The Gates Foundation Messaging Machine

This week a report was released by HCM Strategists and Edge Research, funded by the Gates Foundation, on the important topic of the mindset and perspectives of high school graduates aged 18-30 who chose to not go to college or who dropped out of a postsecondary program. The US higher education system has seen more than a decade of enrollment declines that has been accelerated by the pandemic, and there is a lot of value in understanding the non-consumers.
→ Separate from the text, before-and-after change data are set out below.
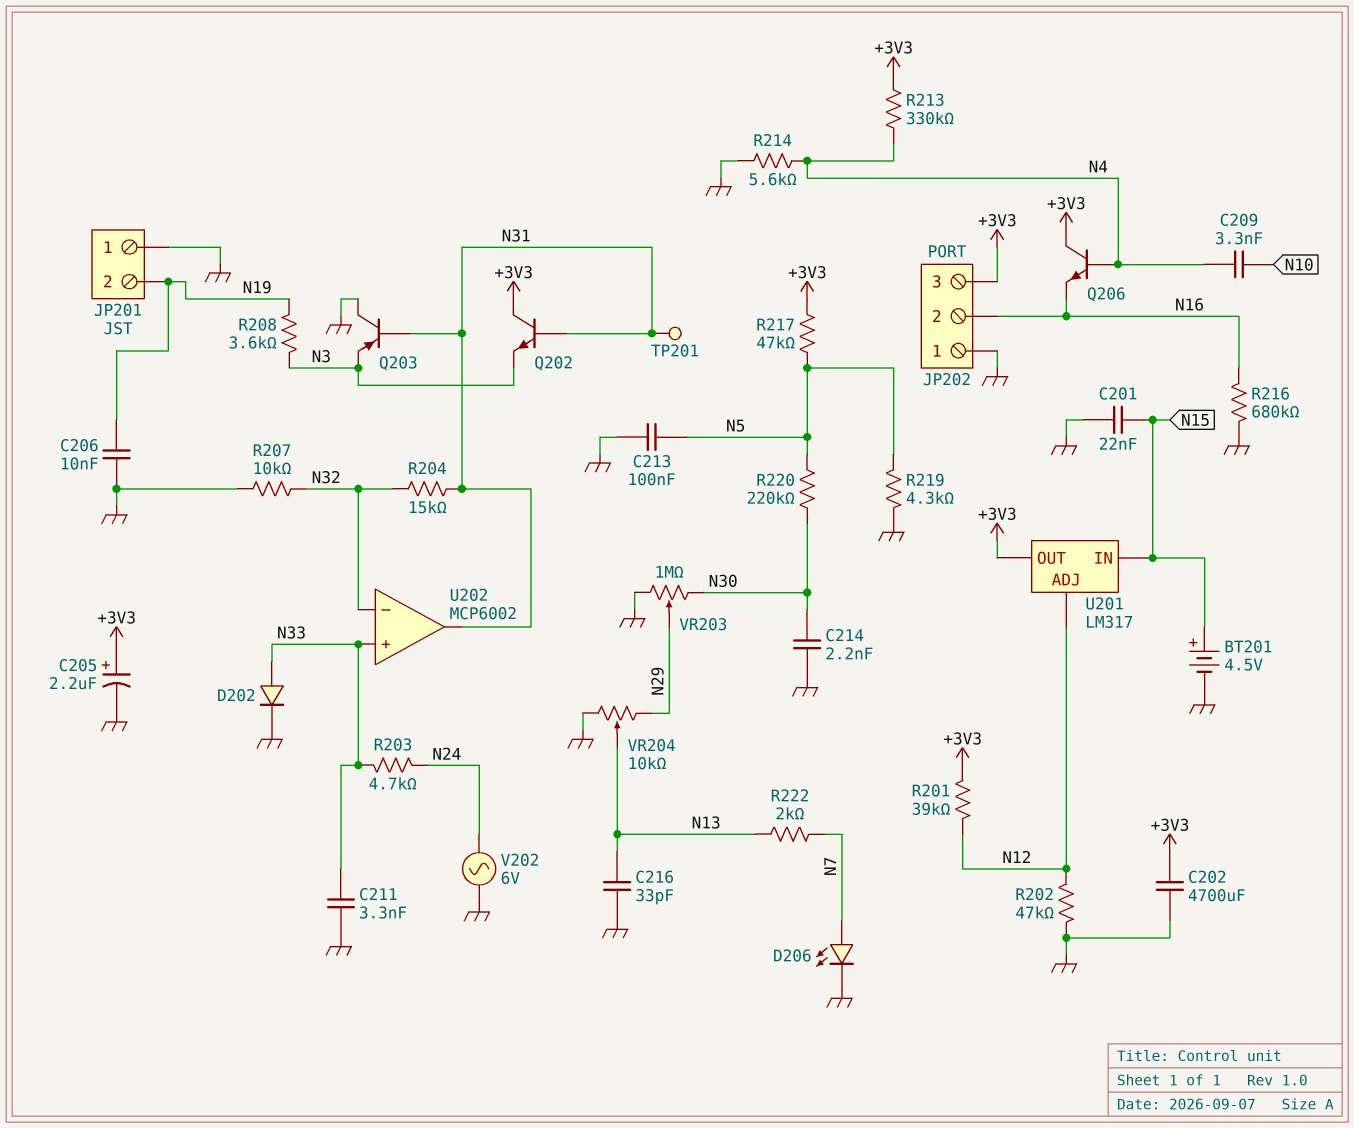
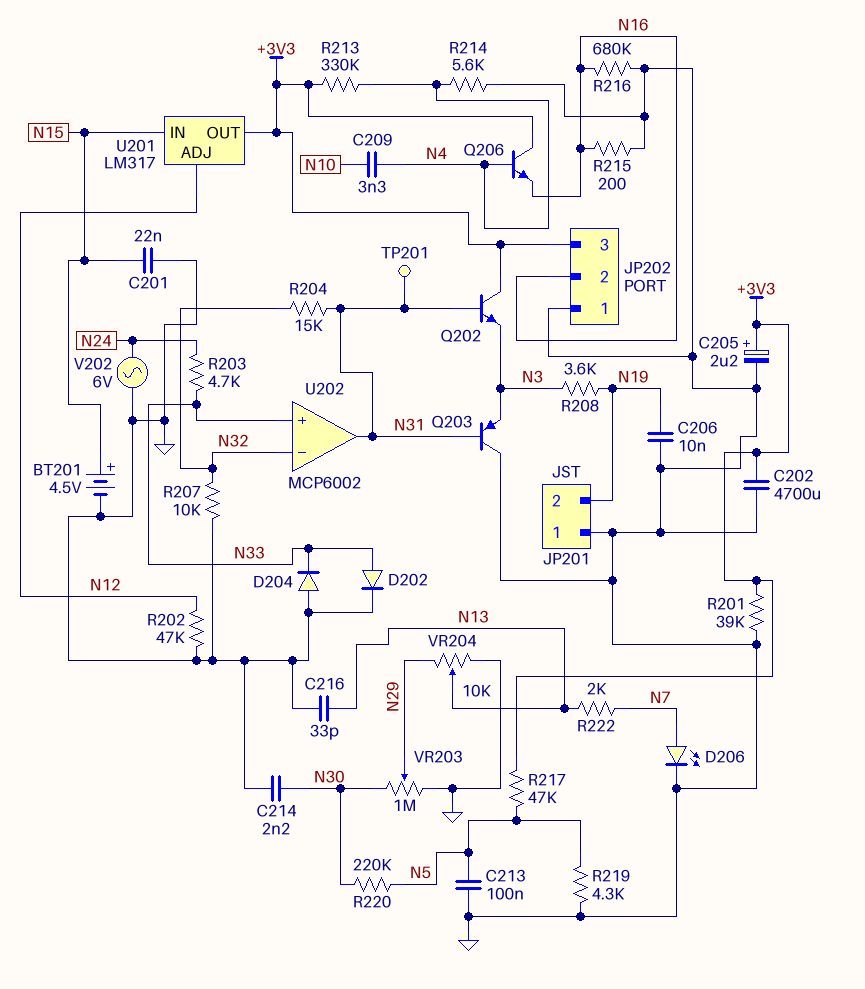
C211: 3.3nF (GND, N33) -> none
D204: none -> diode (A GND, K N33)
R201: 39k (+3V3, N12) -> 39k (+3V3, GND)
R215: none -> 200 (GND, N16)

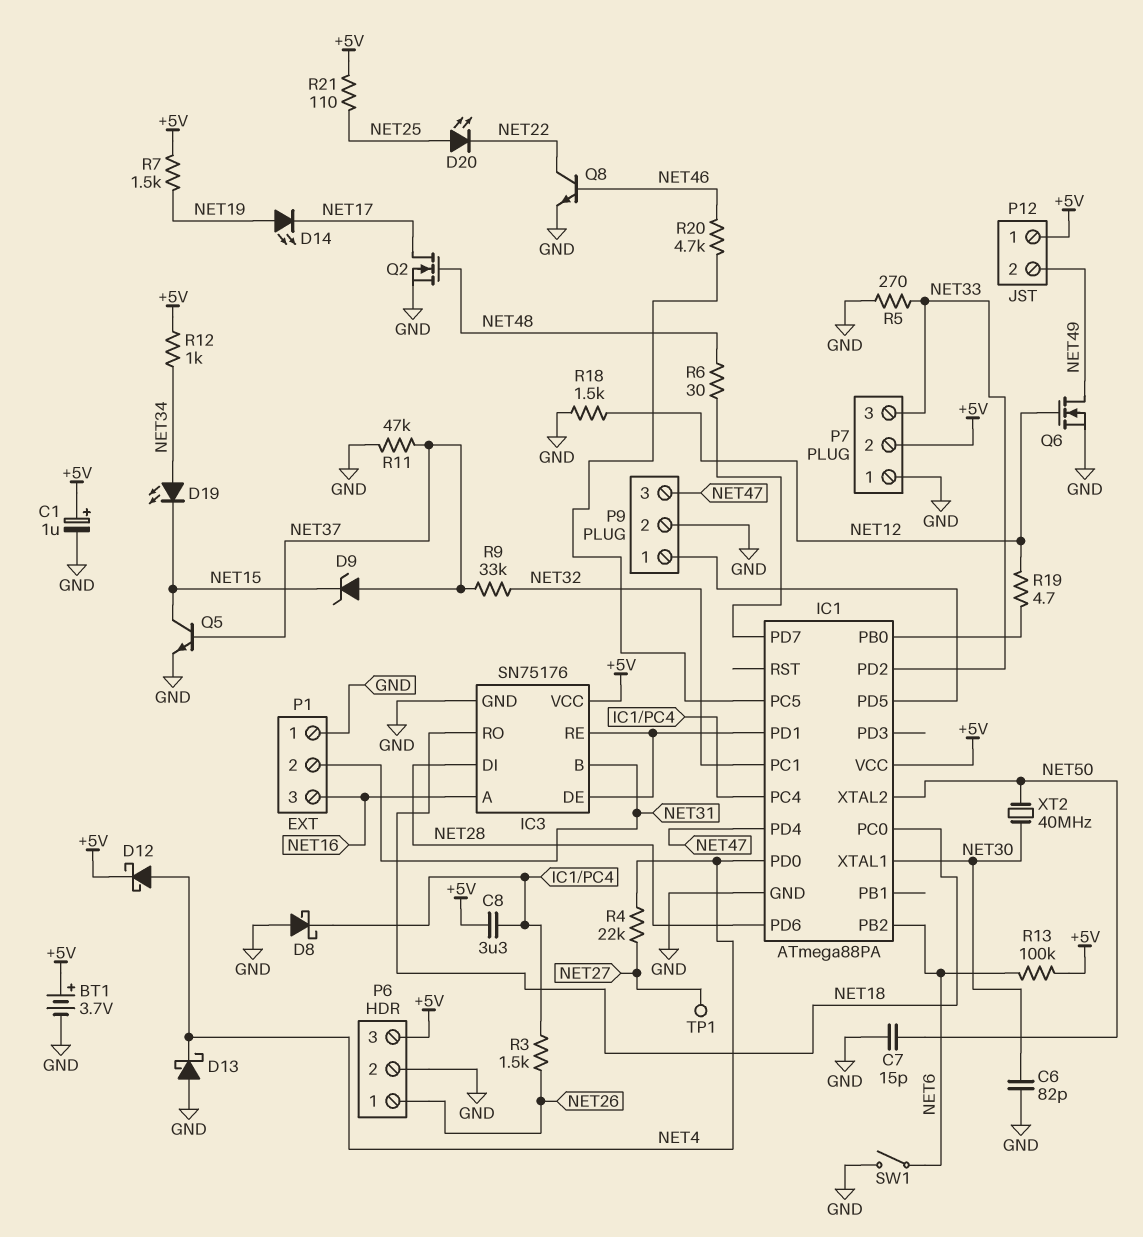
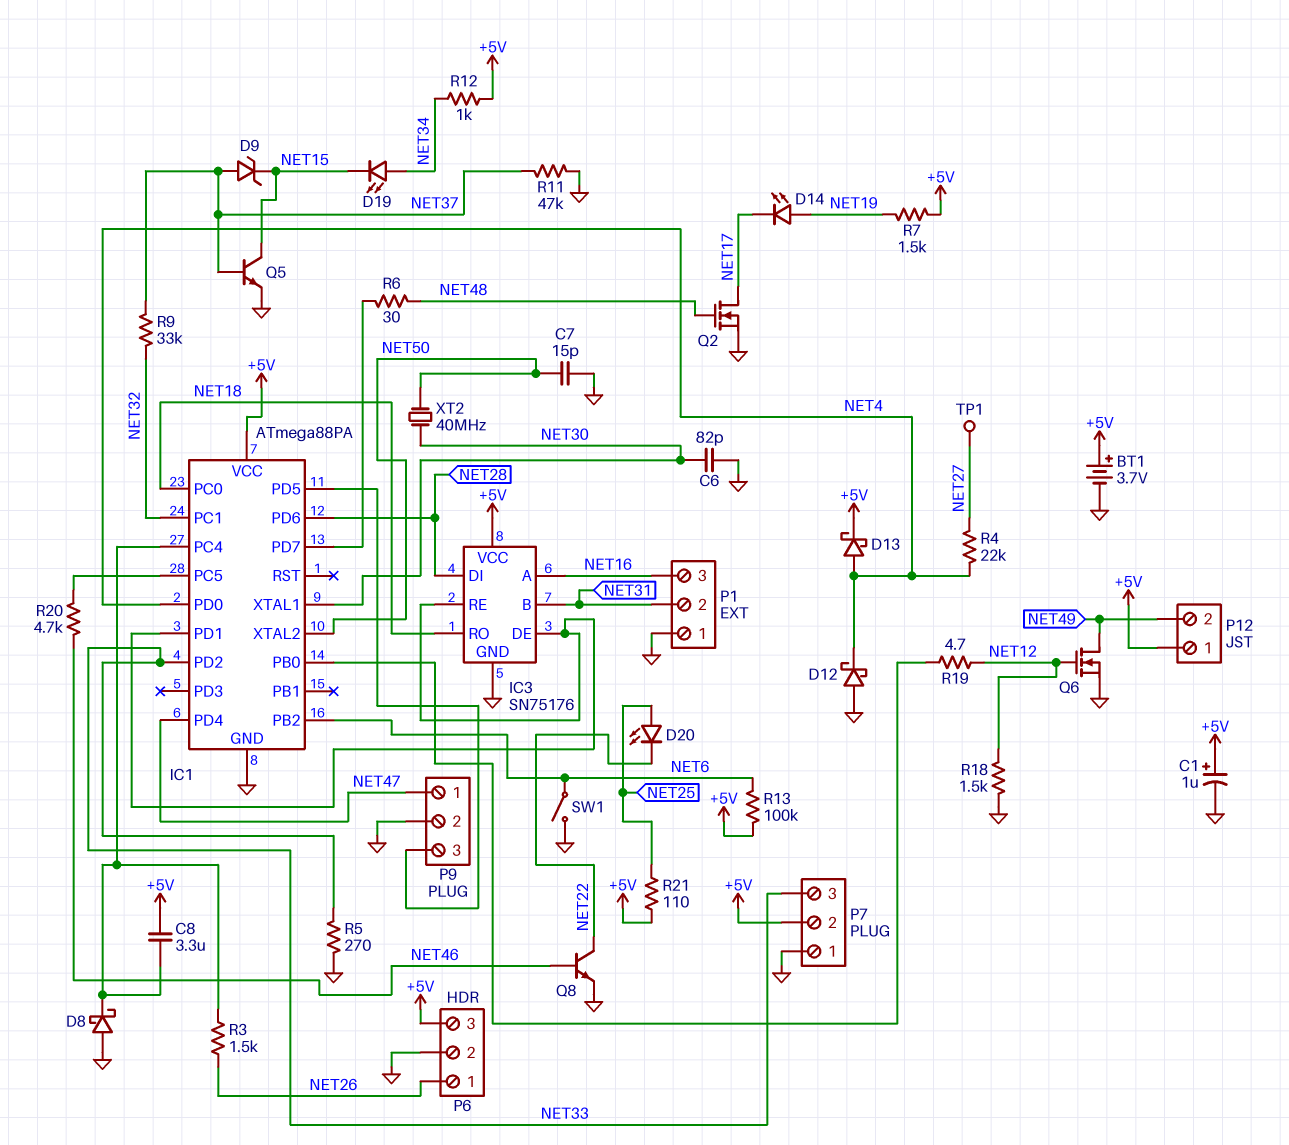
D12: schottky (A NET4, K +5V) -> schottky (A GND, K NET4)
D13: schottky (A GND, K NET4) -> schottky (A NET4, K +5V)
P9 pin 1: IC1/PD5 -> NET47
P9 pin 3: NET47 -> IC1/PD5

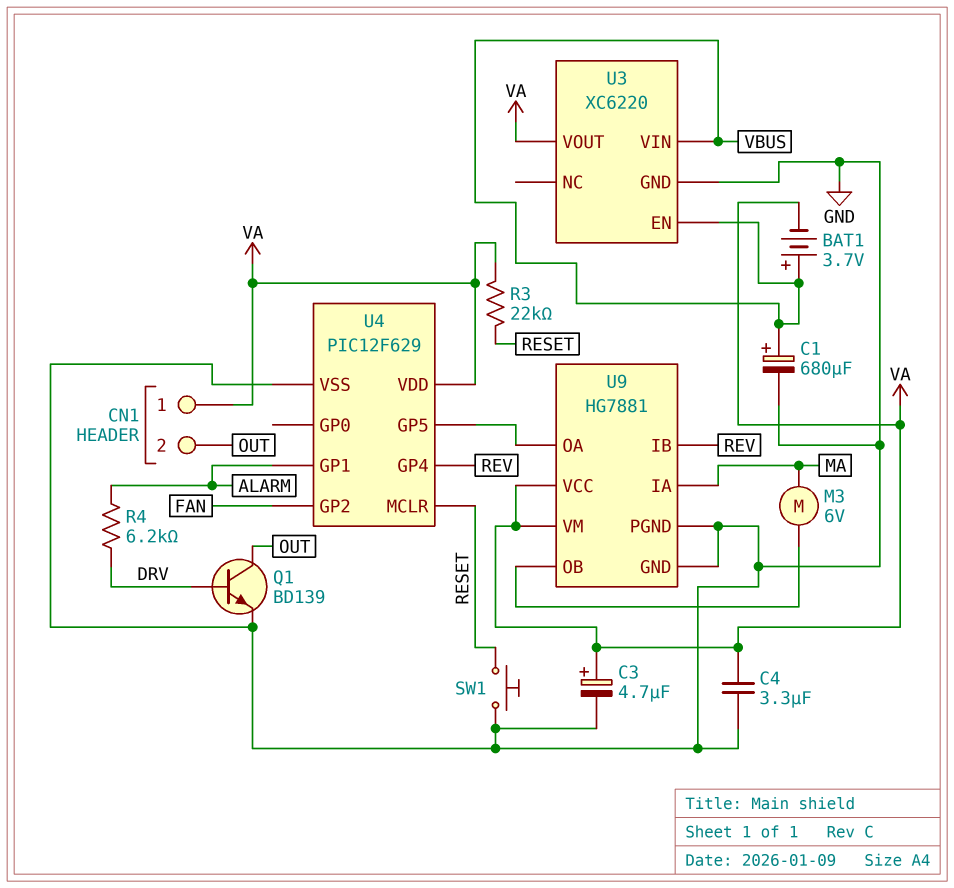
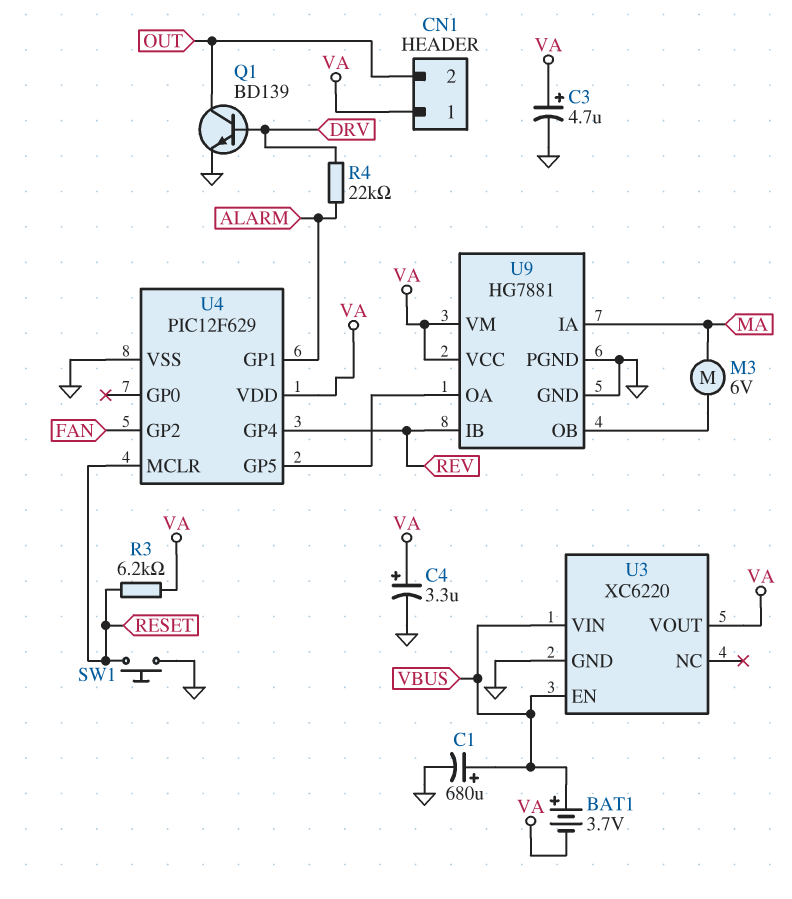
C4: 3.3uF (GND, VA) -> 3.3uF (plus VA, minus GND)
R3: 22k (RESET, VA) -> 6.2k (RESET, VA)
R4: 6.2k (ALARM, DRV) -> 22k (ALARM, DRV)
The report release was covered broadly by trade media (Inside Higher Ed, the Chronicle, Higher Ed Dive).

As I dove into the coverage from IHE, however, I noticed something that might be problematic from a research perspective.

Terrell Halaska Dunn, a partner at HCM Strategies, said while enrollment has dropped precipitously during the pandemic, especially at community colleges, the declines have been occurring for more than a decade, and the goal of the study is to explore why.

“We wanted to really try and understand what’s driving these enrollment drops,” she said. “What’s making people choose something other than college? We’ve been making the case, backed by data, that higher education provides the best opportunity for social and economic mobility, that a college degree really represents the best long-term value for people. So why aren’t those arguments persuasive with an increasing part of the population?”

Wait – is this a research report trying to understand perspectives of those who chose to not to pursue a degree, or is this an advocacy post with pre-ordained outcomes? And what a monolithic assumption that the college degree is obviously the answer, followed by another assumption that the main challenge is getting people to realize this simple truth and just support them in making the pre-ordained decision.

Go to the Source . . . If You’re Allowed

Maybe I was being too cynical and was taking this quote out of context. The obvious answer to me was to go read the report itself and see if it was fundamentally biased by these assumptions or not. This was when it got interesting.

All media stories pointed to a Gates Foundation blog post summarizing their analysis of the findings, and these findings were shared with the media in a video call. But there is no link to the actual report, although a footnote points out “Please refer to the full report for detailed information about the study’s methodology.”

With funded research, it is important for the funding source to not exert undue pressure on the researchers. So I went to HCM Strategists web site, and there was no mention of the report or even the press release event. Nothing. The site does show that HCM is in the advocacy business, which is fine as long as the report and data are available. Then I went to Edge Research and was pleased to see that they are not in the advocacy business, they are market researchers. But again, no mention at all on their web site.

What we have is the Gates Foundation funding and controlling the messaging, and they are telling the public how to interpret the findings they partially release. It may be that the report was well-designed and eliminated any Gates or HCM biases, but we have to trust these groups.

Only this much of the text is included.